LETTER TO THE EDITOR: Competition brings pilotage benefits

Photo: Ports of Auckland
Photo: Ports of Auckland


I refer to the opinion piece, “Competition can’t come at the cost of standards”.

No-one disputes that Port Phillip Sea Pilots has provided “a world class pilot service” for many years but this should not preclude other service providers from entering the market.

Torres Pilots (TP) has for many years provided marine pilots within the Great Barrier Reef in a competitive environment. We would challenge any port pilot service to match our pilots’ safety record, safety management systems and infrastructure in some of the most remote and hostile (tropical / cyclone zone) conditions encountered in Australia.

TP pilots are justifiably proud of their safety record and would welcome comparison of our service safety record basis ship or miles piloted without incident. Unfortunately a lack of transparency and accountability pervades most Australian port pilotage monopolies at many levels.

Mention is made of the nine-year-old Atlantic Blue incident but it is impossible to compare this incident with many similar incidents occurring in ports with licenced port pilots on board.

Investigative reports into port pilot incident are frequently swept under the carpet without being publicly released. This is due to a conflict of interest inherent in most state government-administered and regulated pilotage regimes. The investigative body is the same state government body as that responsible for setting pilot safety standards and issuing pilot licences.

If the investigative body were to make adverse findings and publish a report indicating systemic issues with the pilotage regime, training or other safety issues, it would be condemning its own safety administration. Consequently the reports are infrequently released for public examination.

There are conflicts of interest between commercial and safety issues in Queensland where the responsible State regulatory body, MSQ

  • determines pilot safety standards;
  • determines pilotage fees;
  • sets pilot training and PDC requirements;
  • issues pilot and pilotage provider licences; and
  • investigates incidents.

Clearly there is a conflict between the government’s administration of safety and commercial interests in fee setting, the ability to tax ship operators with excessive port pilotage fees or use revenues to cross-subsidise lower volume high cost ports as occurs here in Queensland.

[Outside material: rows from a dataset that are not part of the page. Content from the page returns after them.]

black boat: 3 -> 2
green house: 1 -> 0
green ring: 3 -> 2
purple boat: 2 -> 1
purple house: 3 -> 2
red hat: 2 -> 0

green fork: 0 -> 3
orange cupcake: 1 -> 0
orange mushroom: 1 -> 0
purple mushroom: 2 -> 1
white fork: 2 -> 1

Understandably ship operators with vessels loading coal or LNG at Gladstone object most strongly to contributing vast (unquantified) amounts to state coffers and subsidising vessels loading cattle at a remote port such as Karumba; again lack of transparency is an issue.


In the Port of the Brisbane the Queensland government negotiates with the incumbent pilot-owned monopoly service provider for the terms of contract renewals. The contract is incontestable by other service providers and there is no transparency of commercial terms for the users, the ship operators.

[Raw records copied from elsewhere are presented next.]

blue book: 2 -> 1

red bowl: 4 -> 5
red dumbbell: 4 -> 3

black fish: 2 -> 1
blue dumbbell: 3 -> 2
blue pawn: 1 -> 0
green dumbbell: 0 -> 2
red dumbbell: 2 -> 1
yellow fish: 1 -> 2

These conflicts of interest do not exist in the GBR. Fees are set by the market. All serious incidents involving vessels in the GBR are investigated by the independent investigative body, the ATSB.

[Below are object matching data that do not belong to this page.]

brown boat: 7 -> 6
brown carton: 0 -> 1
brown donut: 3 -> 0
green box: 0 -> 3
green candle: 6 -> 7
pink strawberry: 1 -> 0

Pilotage is commercial role which is best served by privately owned service providers, and where volumes allow, in a competitive environment. These services should comply with independently set and monitored safety standards.

In the GBR, this role is well performed by AMSA for issuing pilotage provider and pilot licences, for monitoring and auditing compliance with safety standards (Marine Order 54) of both pilotage services providers and pilots.

Airlines and aviation operators have long been able to provide reliable services in a highly competitive market while at the same time maintaining the highest safety standards.

IMPA, AMPI and the other proponents of pilot monopolies have never explained how brain surgeons and other highly trained professionals handling life and death issues on a daily basis can responsibly operate to the highest standards in a competitive environment whereas marine pilots cannot.

My congratulations go to Mr Rabie who has managed to establish the green shoots of a service offering a best practice pilot solutions for Melbourne. I am convinced after having visited his organisation and spoken to his people that his success is assured. Well done Steve, a remarkable achievement!